Abul Hudzail adalah seorang tokoh alim terkenal di Iraq. Ia berkata:
“Dalam salah satu perjalananku, aku masuk ke kota Raqqah, salah satu
kota di Suriah. Aku mendengar di situ ada seorang gila terkenal karena
ucapannya yang menarik.[1]
Aku datang untuk menemuinya. Lalu berlangsunglah dialog antara kami:
Orang gila: “Orang manakah anda?”
Abul Hudzail: “Saya orang Iraq.”
Orang gila: “Wah, berarti anda bukanlah orang biasa. Di mananya Iraq anda tinggal?”
Abul Hudzail: “Bashrah.”
Orang Gila: “Anda benar-benar ahli ilmu dan pengalaman. Siapa nama anda?”
Abul Hudzail: “Namaku Abul Hudzail Allaf.”
Orang Gila: “Wah, anda ahli teologi itu?”
Abul Hudzail: “Ya, betul.”
Tiba-tiba orang gila itu berdiri lalu memintaku duduk di tempat yang lebih nyaman kemudia melanjutkan perbincangan kita.
OG: “Apa menurut anda tentang imamah (ke-Imam-an)?”

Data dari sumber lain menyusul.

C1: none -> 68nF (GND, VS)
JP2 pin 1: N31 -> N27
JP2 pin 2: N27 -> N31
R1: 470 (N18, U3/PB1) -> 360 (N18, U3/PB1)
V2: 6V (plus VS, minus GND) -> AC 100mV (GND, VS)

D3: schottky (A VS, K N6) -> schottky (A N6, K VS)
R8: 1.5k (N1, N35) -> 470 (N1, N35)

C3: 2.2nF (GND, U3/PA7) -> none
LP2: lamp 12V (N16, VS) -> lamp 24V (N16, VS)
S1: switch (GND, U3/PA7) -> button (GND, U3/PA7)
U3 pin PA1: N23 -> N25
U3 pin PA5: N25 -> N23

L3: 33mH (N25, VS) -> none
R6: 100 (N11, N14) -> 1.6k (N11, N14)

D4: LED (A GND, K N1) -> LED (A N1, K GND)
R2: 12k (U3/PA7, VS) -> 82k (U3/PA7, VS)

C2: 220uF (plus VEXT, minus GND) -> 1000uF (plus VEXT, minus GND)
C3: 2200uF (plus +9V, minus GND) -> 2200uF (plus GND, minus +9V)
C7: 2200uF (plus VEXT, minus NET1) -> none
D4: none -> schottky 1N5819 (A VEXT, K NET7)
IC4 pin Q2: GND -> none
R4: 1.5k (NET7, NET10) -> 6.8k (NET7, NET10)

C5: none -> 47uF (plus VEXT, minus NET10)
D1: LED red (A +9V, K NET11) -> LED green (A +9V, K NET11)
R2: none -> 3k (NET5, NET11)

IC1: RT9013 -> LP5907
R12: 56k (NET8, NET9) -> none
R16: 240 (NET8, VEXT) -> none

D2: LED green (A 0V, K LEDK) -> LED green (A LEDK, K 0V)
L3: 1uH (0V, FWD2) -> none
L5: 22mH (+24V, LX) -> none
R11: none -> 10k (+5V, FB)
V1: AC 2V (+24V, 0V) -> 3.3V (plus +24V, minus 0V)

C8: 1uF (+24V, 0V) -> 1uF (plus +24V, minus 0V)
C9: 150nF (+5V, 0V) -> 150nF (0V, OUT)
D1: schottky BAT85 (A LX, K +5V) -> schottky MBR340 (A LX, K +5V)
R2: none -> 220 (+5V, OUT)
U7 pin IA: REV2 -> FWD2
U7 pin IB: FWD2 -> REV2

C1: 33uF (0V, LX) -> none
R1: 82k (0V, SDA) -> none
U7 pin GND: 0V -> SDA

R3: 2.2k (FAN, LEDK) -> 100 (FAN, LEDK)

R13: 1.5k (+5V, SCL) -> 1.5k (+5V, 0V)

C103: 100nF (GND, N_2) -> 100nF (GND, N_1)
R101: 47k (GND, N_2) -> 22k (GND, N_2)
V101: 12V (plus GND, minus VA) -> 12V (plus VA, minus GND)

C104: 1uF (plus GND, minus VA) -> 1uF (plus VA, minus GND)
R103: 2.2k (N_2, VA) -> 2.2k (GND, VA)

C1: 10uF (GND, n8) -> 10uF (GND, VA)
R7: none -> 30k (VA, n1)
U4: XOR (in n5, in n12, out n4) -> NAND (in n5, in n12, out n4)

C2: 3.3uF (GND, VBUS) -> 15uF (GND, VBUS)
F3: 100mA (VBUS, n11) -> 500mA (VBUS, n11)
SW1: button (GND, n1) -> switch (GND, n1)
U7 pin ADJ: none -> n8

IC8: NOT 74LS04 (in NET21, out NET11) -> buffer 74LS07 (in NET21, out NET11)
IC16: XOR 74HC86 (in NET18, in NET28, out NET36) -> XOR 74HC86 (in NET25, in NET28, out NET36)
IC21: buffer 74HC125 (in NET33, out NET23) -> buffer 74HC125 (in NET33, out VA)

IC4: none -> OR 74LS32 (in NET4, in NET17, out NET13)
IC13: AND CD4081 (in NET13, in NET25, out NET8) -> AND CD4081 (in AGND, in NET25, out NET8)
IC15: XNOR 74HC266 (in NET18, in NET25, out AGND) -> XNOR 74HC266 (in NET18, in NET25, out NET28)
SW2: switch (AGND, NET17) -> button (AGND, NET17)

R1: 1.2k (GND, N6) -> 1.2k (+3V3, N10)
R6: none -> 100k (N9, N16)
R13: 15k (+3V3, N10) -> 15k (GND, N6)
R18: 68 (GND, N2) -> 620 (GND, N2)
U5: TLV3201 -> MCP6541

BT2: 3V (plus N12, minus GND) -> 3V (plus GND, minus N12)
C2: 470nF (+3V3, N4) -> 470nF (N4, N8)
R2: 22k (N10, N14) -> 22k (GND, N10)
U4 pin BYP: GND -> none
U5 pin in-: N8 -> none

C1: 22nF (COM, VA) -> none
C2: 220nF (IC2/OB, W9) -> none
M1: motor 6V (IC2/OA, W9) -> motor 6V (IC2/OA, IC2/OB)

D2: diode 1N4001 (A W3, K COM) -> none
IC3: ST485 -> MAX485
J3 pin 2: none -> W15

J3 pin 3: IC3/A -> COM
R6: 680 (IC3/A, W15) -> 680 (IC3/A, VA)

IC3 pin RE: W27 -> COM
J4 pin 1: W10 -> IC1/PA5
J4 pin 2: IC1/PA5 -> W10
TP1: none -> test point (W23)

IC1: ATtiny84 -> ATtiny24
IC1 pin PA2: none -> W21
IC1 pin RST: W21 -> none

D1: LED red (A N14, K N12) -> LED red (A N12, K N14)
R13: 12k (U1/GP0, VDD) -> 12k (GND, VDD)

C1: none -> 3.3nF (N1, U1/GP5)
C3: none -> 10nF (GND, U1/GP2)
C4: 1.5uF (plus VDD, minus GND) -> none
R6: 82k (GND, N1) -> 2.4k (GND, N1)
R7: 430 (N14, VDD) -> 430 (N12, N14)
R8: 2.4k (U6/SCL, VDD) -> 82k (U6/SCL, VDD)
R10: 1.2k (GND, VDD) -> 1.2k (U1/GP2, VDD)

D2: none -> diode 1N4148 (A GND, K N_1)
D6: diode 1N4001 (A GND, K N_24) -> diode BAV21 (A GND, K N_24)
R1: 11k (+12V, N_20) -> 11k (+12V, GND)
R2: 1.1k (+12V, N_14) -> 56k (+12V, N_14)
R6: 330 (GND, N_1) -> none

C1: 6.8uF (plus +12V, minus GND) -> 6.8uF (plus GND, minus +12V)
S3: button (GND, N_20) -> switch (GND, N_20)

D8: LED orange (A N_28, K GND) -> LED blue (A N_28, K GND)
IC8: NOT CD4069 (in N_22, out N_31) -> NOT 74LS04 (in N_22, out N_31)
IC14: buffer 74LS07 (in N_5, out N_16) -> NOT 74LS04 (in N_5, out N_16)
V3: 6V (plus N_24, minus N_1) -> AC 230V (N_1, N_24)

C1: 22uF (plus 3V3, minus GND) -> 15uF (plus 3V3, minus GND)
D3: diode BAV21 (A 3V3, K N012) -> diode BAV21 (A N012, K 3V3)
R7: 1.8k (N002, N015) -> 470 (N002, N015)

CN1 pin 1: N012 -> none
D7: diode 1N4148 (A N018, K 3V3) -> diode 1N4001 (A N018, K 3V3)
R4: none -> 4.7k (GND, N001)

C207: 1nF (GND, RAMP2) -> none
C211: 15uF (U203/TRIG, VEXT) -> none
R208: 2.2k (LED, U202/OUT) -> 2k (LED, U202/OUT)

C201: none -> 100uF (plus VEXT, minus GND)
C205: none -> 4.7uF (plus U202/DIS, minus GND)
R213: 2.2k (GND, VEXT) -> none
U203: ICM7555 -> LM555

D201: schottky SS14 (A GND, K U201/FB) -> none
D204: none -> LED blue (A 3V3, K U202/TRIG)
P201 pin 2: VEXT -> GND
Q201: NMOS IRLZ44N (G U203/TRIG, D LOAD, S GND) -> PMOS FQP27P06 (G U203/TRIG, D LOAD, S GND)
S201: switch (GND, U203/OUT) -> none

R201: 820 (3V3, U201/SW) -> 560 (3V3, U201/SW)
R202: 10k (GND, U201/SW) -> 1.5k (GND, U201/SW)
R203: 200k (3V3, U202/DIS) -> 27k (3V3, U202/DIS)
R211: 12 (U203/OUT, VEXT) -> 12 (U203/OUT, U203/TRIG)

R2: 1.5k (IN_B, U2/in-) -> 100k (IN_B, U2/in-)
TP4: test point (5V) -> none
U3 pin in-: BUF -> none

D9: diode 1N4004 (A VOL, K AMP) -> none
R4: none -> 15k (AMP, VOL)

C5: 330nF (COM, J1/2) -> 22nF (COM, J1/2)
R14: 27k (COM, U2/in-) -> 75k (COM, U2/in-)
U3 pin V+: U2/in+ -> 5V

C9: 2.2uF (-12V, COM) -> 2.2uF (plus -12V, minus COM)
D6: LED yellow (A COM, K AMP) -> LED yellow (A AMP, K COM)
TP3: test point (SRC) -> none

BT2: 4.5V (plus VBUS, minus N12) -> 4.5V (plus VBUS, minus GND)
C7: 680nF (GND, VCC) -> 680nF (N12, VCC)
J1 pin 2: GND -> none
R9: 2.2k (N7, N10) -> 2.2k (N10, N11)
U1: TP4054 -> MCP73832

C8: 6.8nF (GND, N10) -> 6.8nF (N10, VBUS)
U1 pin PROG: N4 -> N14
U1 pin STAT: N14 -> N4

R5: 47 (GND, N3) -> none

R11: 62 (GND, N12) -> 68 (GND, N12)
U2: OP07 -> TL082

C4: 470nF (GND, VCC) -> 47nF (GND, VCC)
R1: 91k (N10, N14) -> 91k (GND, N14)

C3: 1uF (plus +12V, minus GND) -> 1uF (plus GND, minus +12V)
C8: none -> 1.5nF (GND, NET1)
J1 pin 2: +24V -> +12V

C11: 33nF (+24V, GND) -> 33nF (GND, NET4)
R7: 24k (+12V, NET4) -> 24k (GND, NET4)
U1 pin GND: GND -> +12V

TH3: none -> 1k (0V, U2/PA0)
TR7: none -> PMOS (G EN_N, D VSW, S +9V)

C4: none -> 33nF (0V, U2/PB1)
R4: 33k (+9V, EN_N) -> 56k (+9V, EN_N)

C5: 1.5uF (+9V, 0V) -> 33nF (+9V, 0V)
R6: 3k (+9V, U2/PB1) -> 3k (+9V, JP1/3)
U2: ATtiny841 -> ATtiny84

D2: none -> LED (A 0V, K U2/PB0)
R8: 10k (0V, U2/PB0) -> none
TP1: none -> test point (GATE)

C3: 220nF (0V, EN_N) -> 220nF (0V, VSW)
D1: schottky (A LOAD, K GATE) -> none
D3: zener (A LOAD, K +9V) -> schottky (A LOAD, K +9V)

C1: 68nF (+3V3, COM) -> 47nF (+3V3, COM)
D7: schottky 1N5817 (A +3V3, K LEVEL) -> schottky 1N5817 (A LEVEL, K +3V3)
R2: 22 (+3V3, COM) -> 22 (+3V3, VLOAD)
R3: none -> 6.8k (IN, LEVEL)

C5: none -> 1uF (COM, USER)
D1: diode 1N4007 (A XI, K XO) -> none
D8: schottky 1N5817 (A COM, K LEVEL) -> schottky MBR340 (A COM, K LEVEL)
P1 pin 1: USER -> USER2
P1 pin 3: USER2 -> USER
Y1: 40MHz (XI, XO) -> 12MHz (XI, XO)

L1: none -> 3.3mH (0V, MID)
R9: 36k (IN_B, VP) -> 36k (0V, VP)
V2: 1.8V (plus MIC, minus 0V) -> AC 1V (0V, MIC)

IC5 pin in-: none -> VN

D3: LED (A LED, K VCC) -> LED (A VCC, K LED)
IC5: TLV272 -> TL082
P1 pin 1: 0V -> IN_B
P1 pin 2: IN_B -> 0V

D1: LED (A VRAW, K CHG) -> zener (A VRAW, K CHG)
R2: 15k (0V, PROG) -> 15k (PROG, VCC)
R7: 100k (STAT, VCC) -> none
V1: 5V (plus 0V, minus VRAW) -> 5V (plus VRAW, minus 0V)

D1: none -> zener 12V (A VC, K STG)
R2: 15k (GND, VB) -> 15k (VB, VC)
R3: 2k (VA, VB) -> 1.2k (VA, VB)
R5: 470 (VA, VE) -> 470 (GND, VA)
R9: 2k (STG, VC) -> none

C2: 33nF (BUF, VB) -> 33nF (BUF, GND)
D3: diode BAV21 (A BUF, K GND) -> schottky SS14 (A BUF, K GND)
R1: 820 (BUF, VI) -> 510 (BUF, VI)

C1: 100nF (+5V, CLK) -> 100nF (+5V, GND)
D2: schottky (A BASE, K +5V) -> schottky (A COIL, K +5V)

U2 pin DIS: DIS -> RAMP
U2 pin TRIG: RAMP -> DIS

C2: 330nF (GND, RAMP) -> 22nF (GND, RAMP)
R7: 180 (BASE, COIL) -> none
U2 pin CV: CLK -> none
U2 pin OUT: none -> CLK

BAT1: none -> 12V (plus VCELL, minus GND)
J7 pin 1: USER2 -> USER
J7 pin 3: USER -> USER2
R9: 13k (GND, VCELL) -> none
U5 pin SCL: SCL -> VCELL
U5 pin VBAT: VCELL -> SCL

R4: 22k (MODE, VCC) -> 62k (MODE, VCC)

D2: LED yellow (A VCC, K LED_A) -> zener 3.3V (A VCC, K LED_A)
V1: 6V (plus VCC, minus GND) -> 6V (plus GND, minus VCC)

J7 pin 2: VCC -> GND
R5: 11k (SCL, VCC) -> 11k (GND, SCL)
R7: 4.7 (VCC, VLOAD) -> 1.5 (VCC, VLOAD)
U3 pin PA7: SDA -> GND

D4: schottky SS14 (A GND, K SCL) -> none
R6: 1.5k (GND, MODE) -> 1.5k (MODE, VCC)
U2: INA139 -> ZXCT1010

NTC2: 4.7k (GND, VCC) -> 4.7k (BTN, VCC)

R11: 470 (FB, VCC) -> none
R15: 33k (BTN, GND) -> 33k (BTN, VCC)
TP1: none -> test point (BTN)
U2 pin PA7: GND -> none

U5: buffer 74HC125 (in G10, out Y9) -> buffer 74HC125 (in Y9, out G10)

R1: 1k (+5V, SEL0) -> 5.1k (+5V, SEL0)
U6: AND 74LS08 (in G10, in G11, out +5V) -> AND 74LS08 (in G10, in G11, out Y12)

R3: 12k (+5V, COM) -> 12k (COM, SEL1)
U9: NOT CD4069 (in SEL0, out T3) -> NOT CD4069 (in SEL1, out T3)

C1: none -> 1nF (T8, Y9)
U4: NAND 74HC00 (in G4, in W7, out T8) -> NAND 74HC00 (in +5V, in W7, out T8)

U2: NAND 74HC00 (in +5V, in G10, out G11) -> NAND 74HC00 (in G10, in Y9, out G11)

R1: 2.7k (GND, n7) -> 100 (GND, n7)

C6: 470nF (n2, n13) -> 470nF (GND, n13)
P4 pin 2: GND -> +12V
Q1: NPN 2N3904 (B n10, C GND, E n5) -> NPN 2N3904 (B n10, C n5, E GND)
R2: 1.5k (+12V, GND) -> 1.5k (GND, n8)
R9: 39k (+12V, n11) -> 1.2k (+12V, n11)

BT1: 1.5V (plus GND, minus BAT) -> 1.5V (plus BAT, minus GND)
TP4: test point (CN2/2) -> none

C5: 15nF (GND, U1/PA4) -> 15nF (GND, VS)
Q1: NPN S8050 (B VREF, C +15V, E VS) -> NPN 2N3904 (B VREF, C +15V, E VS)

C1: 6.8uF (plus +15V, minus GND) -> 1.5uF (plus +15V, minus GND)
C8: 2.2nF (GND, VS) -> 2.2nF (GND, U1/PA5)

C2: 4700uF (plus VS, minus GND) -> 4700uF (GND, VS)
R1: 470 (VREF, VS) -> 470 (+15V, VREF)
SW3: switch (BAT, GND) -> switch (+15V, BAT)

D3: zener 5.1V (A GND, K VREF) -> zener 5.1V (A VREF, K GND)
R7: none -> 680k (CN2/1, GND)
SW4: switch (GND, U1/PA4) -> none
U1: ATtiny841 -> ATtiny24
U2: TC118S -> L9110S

AH: “Imamah yang mana ini?”
OG: “Maksudku, menurutmu, siapakah orang yang anda anggap paling layak menjadi pengganti nabi?”
AH: “Orang yang selalu didahulukan nabi dan ditekankan oleh beliau.”
OG: “Siapakah dia?”
AH: “Abu Bakar.”
OG: “Mengapa anda menganggapnya begitu terdepan dari selainnya serta menjadikannya pemimpin anda?”
AH: “Karena Rasulullah saw pernah bersabda: “Jadikanlah orang-orang terbaik di antara kalian sebagai pemimpin.” Dan nyatanya semua orang senang dengan menjadikan Abu Bakar sebagai khalifah dan pemimpin mereka.”
OG: “Wah, anda telah melakukan kesalahan di sini.
Karena Abu Bakar sendiri di atas mimbar pernah berkata: “Aku adalah pemimpin kalian, padahal sebenarnya aku bukan orang terbaik di antara kalian.”[2]
Kalau semua orang di jaman itu tahu bahwa Abu Bakar bukanlah yang terbaik namun mereka menjadikannya khalifah, maka mereka telah bertentangan dengan ucapan nabi yang kau sebutkan. Namun jika Abu Bakar berbohong tentang perkataannya bahwa ia bukan yang terbaik, maka tidak layak bagi seseorang untuk berbohong di atas mimbar.
Adapun anda berkata semua orang senang menjadikan Abu Bakar sebagai khalifah mereka, itu pun tidak benar juga. Karena saat itu kebanyakan orang-orang Madinah (kaum Anshar) selalu berkata, “Seharusnya satu orang dari kalangan kami (Anshar) dan satu orang dari kalian (Muhajirin) yang menjadi pemimpin.”
Bahkan di kalangan Muhajirin pun banyak yang tidak setuju dengan dipilihnya Abu Bakar sebagai khalifah. Zubair berkata: “Aku tidak membai’at selain Ali bin Abi Thalib.” Abu Sufyan juga berkata kepada Ali (meskipun sebenarnya adalah provokasi): “Aku siap mengumpulkan semua orang untuk membai’atmu.” Salman Al Farisi, Miqdad, Abu Dzar, mereka tidak setuju dengan dipilihnya Abu Bakar.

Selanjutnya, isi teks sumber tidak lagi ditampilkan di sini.